Mauritanie : le règlement du passif humanitaire, une ligne rouge de la gouvernance militaire

L’idée de la réconciliation nationale après le génocide des négro-africains de la vallée en 89 sous le régime de Ould Taya et l’assassinat de 28 soldats en 91 à Inal, est bien ignorée par les régimes successifs depuis 2005, exceptée la présidence de feu SIDIOCA, premier président mauritanien élu démocratiquement.

L’obstination du président Ould Ghazouani à garder le silence sur le passif humanitaire, fait de lui, un président autoritaire et sourd à la cohabitation. Une image bien réelle de tous les successeurs du génocidaire Ould Taya depuis 2005. Du feu colonel Ely Ould Mohammed Vall à Ould Ghazouani, excepté, le premier président élu démocratiquement feu SIDIOCA. Historiquement c’est le premier passage démocratique d’un militaire à un civil qui a eu le courage d’initier la réconciliation nationale avec le retour des réfugiés au Sénégal. 20 000 seulement sur plus de 60000 déportés en 89 qui sont rentrés.

Malheureusement en 2008 le général Ould Aziz reprenait par la force le pouvoir avant d’être élu en 2009.  Deux quinquennats qui ont permis au président Ould Abel Aziz d’arrêter le processus de rapatriement des réfugiés au Sénégal avant de tourner définitivement le dos au règlement du passif humanitaire en décrivant les évènements de 89 comme causes de « l’ignorance et la barbarie de l’homme » en avril 2009 à Kaédi pour présenter les excuses de l’Etat contre les crimes commis par Ould Taya contre la communauté négro-africaine.

Le président qui s’est autoproclamé président de tous les mauritaniens va initier le génocide biométrique qui va faire des réfugiés du Sénégal des apatrides et des étrangers chez eux. Faute d’état civil,les enfants ne vont plus à l’école. Et aujourd’hui des milliers de négro-africains ne sont pas des citoyens parce qu’ils ne peuvent pas voter.  Cette faiblesse congénitale de la gouvernance militaire ne date pas d’aujourd’hui. Ould Cheikh Ghazouani est un digne héritier d’une alternance militaire qui ne veut pas franchir la ligne rouge de peur de perdre le pouvoir. Secret de polichinelle. Les exactions contre 28 soldats négro-africains issus de la vallée, se sont passées au sein de l’armée qui apparaît comme la solution pour faire taire à jamais ces crimes du passé.

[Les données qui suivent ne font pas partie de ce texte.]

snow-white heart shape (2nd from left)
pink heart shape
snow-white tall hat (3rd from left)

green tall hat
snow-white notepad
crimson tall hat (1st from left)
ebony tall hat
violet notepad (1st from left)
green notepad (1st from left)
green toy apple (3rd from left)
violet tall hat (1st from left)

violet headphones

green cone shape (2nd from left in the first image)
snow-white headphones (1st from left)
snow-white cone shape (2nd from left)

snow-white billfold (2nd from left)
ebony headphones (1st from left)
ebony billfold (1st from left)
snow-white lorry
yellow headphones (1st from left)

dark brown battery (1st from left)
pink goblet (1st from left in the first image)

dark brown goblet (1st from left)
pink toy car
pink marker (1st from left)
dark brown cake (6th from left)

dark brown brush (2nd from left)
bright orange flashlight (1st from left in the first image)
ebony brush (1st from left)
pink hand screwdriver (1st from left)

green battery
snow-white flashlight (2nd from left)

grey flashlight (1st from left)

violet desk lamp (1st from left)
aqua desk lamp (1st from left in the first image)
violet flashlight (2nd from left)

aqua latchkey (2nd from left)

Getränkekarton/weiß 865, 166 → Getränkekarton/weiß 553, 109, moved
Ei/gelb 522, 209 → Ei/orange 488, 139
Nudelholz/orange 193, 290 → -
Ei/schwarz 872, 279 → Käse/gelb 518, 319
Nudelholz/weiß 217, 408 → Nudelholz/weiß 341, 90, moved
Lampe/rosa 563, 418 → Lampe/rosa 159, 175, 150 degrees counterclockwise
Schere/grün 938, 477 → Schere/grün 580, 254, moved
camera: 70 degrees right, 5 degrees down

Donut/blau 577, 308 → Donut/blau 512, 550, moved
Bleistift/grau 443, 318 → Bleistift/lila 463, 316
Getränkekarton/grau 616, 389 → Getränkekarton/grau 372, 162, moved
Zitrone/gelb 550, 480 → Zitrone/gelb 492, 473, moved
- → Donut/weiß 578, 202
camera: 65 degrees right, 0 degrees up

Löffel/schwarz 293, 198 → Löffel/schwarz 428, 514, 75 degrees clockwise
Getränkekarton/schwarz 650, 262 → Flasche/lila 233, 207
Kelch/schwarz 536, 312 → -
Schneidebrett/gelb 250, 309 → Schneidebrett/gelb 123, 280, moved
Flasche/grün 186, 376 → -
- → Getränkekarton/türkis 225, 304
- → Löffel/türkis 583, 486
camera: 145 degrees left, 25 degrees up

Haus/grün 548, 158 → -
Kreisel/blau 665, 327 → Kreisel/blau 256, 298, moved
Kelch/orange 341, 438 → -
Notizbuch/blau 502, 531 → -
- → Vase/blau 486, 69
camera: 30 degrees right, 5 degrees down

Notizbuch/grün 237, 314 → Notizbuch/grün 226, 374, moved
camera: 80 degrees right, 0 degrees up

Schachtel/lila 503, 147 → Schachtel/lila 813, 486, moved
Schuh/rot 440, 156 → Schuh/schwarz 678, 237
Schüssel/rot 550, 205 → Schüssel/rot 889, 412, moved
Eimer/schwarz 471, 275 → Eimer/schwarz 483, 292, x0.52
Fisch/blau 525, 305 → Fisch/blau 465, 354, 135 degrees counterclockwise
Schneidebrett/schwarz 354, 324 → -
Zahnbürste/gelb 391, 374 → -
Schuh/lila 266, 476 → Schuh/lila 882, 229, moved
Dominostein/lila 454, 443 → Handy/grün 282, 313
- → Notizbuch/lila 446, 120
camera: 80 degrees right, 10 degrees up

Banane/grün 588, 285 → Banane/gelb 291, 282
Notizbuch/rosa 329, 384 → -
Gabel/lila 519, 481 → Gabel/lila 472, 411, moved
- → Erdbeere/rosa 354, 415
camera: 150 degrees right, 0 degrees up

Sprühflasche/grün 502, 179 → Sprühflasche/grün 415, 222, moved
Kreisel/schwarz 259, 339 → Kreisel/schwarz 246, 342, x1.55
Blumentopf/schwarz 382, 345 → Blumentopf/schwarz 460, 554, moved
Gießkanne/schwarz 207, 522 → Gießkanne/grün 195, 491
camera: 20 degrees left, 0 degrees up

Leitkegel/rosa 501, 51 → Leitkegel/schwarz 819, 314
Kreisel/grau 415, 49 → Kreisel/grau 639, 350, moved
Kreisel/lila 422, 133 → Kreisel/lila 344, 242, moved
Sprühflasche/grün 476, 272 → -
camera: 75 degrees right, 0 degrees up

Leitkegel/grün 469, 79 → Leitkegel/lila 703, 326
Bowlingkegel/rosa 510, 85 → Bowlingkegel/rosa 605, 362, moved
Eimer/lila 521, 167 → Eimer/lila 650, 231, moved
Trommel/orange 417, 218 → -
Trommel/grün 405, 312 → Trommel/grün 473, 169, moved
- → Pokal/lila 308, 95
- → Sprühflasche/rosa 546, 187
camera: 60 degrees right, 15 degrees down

Derrière cette tutelle de la grande muette, se cachent des dynamiques de tribus qui se sont accaparées le pouvoir depuis le premier coup d’Etat militaire en 78. Et ce sont les mêmes groupes qui se sont passés le relais au palais de Nouakchott depuis 84 entre les Smassid tribus de Ould Taya et les tribus alliées les Awlad Busba de Ould Aziz et ould Vall.

Cette configuration de la gouvernance militaire fait que depuis 2005 c’est l’opposition négro-africaine sous la houlette de l’AJD-MR et les FPC et le mouvement citoyen TPMN, les collectifs des veuves et orphelins et militaires victimes des événements de 89 qui sont plus mobilisés autour de la question du règlement du passif humanitaire que les pouvoirs précédents  limitent assez souvent à de simples réparations . Les mobilisations des mouvements négro-africains à Nouakchott contre l’impunité sont considérées par le pouvoir comme subversives et contre l’unité nationale.

Cette emprise de l’armée sur la vie politique en dit long de la difficulté d’alternance démocratique et du règlement du passif humanitaire bien ignoré par le programme quinquennal de Ould Ghazouani.

 

 

 

 

 

Cherif Kane

Coordinateur journaliste

 

 

 

 

 

(Reçu à Kassataya.com le 14 juin  2021)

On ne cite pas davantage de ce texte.